SKYY ETF tracked the cloud layer of the AI infrastructure boom, not the whole physical buildout. It captures cloud platforms, networking, storage, databases, cybersecurity, and software, but not direct semiconductor stocks, power, cooling, utilities, or data-center REITs.

That boundary is the whole story. SKYY has no dedicated semiconductor, power, cooling, utility, or data-center REIT exposure, so it follows the AI money that moves through the cloud rather than the physical base beneath it. That shapes how the fund performed in 2026, what it costs, and who it actually suits.

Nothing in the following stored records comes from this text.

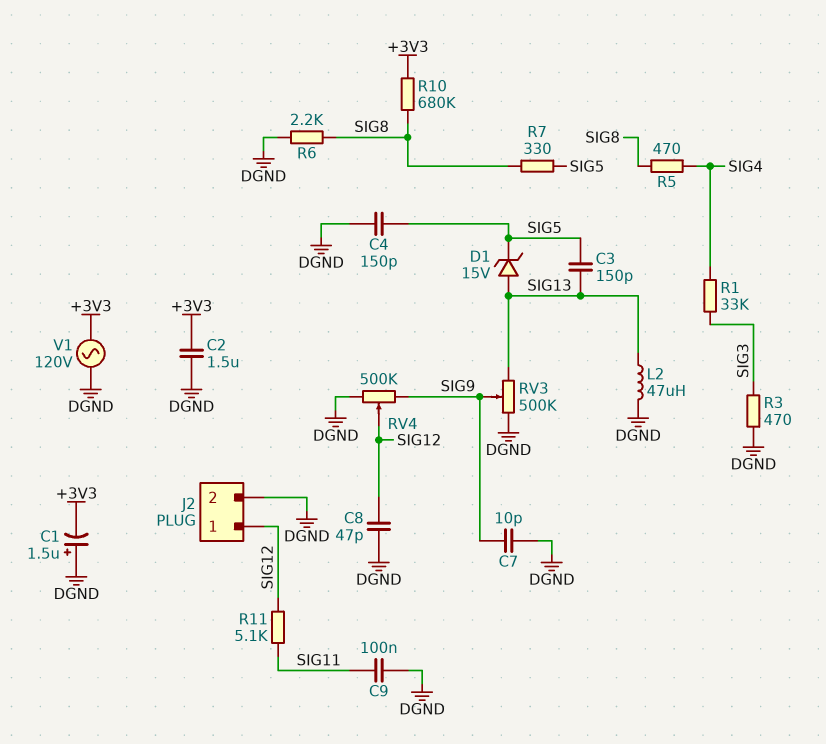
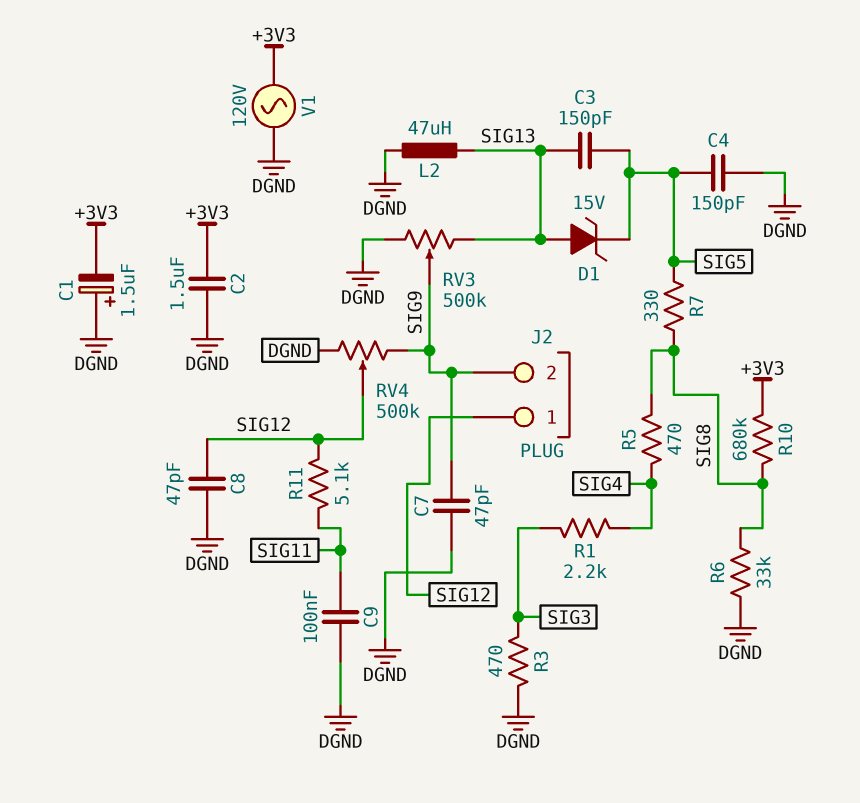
C7: 10pF (DGND, SIG9) -> 47pF (DGND, SIG9)
J2 pin 2: DGND -> SIG9
R1: 33k (SIG3, SIG4) -> 2.2k (SIG3, SIG4)
R6: 2.2k (DGND, SIG8) -> 33k (DGND, SIG8)

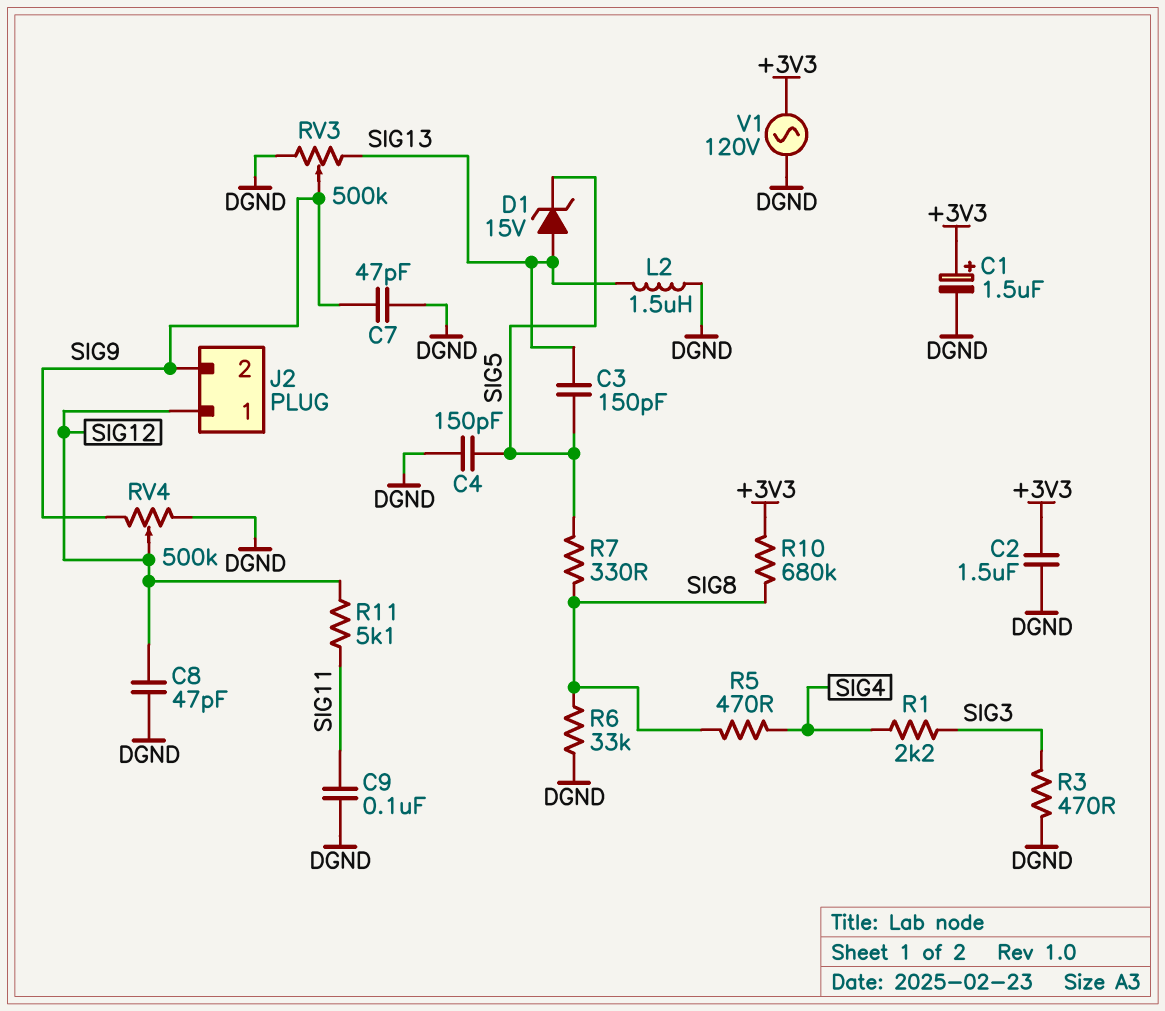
C1: 1.5uF (plus DGND, minus +3V3) -> 1.5uF (plus +3V3, minus DGND)
L2: 47uH (DGND, SIG13) -> 1.5uH (DGND, SIG13)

SKYY tracks the ISE CTA Cloud Computing Index, covering Infrastructure-as-a-Service, Platform-as-a-Service, and Software-as-a-Service.
It captures the cloud layer of AI spending, the platforms, networking, storage, databases, security, and software, not chips, power, or real estate.
The portfolio is software-led, with Software at 44.30% and IT Services at 26.17% of sector exposure as of 23 June 2026.
A sharp three-month rebound left SKYY up 31.74% on a NAV basis to 29 May, but it lagged broad technology over the year-to-date and one-year periods.
Valuation is rich, roughly 38 times earnings, which ties returns to continued cloud and AI growth.
The fund works best as a satellite AI-cloud position, not a substitute for semiconductor, power, or data-center infrastructure exposure.
| Metric | Detail |
|---|---|
| Fund | First Trust Cloud Computing ETF |
| Ticker / exchange | SKYY / Nasdaq |
| Index tracked | ISE CTA Cloud Computing Index |
| Inception | 5 July 2011 |
| Expense ratio | 0.60% |
| Net assets | $2.66 billion |
| Holdings excluding cash | 63 |
| Closing NAV / market price | $129.13 / $129.08 |
| 52-week market-price range | $104.16 to $155.17 |
| NAV return, 3 months | +31.74% |
| NAV return, year to date | +11.08% |
| NAV return, 1 year | +25.76% |
| NAV return, 3-year annualized | +25.94% |
| NAV return, 5-year annualized | +8.27% |
| NAV return, 10-year annualized | +16.99% |
Net assets, NAV, market price, and the 52-week range are as of 24 June 2026; holdings and sector weights are as of 23 June 2026; performance is as of 29 May 2026. At $129.08, SKYY traded about 16.8% below its 52-week high of $155.17, a sign that the cloud trade rebounded in 2026 without reclaiming its peak. [1]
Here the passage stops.